Политология революции - Кагарлицкий Борис Юльевич - Страница 30
- Предыдущая
- 30/34
- Следующая
Массовое феминистское движение меняло баланс сил в обществе и, несомненно, обладало значительным освободительным потенциалом. Однако исследования западных социологов показывают, что успехи в социальном самоутверждении женщин «среднего класса» пришлись на период, когда в значительной мере были утрачены завоевания рабочего движения и ухудшились позиции черного меньшинства в Соединенных Штатах. Иными словами, отсутствие солидарности способствовало тому, что одни движения были фактически использованы в качестве инструмента против других.
Новые социальные движения
На фоне общего кризиса левой политики в 1980—1990-е годы проблемы, порожденные новыми социальными движениями, не только не были разрешены, но, напротив, стали глубже.

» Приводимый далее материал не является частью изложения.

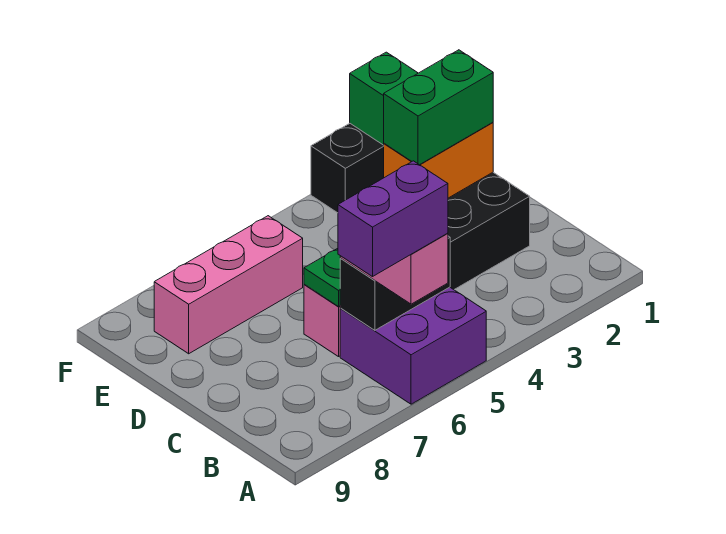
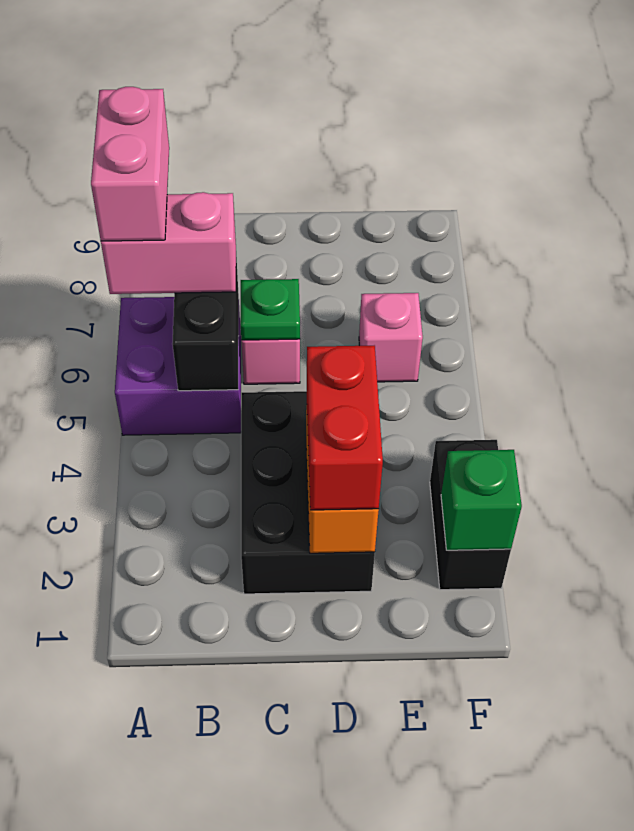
purple brick A6:A7 level 4 -> pink brick A6:A7 level 4
green brick D2:D3 level 3 -> red brick D2:D3 level 3
pink brick E6:E8 level 1 -> pink brick E6 level 1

Хотя именно социалисты наиболее настойчиво отстаивали на протяжении XX века права меньшинств и интересы женщин, далеко не всегда реальные сдвиги здесь были связаны с поворотом влево. То же самое произошло и с экологическим движением, которое в начале 1980-х представлялось новой, постиндустриальной формой антикапиталистической оппозиции. Как отмечает Сассун, «в основе “зеленой” идеи лежит представление о том, что надо регулировать и ограничивать капиталистические фирмы и установить в обществе некие общие, – то есть коллективистские – цели, такие как улучшение окружающей среды. Идеологически это гораздо более приемлемо для левых, чем для правых».[133]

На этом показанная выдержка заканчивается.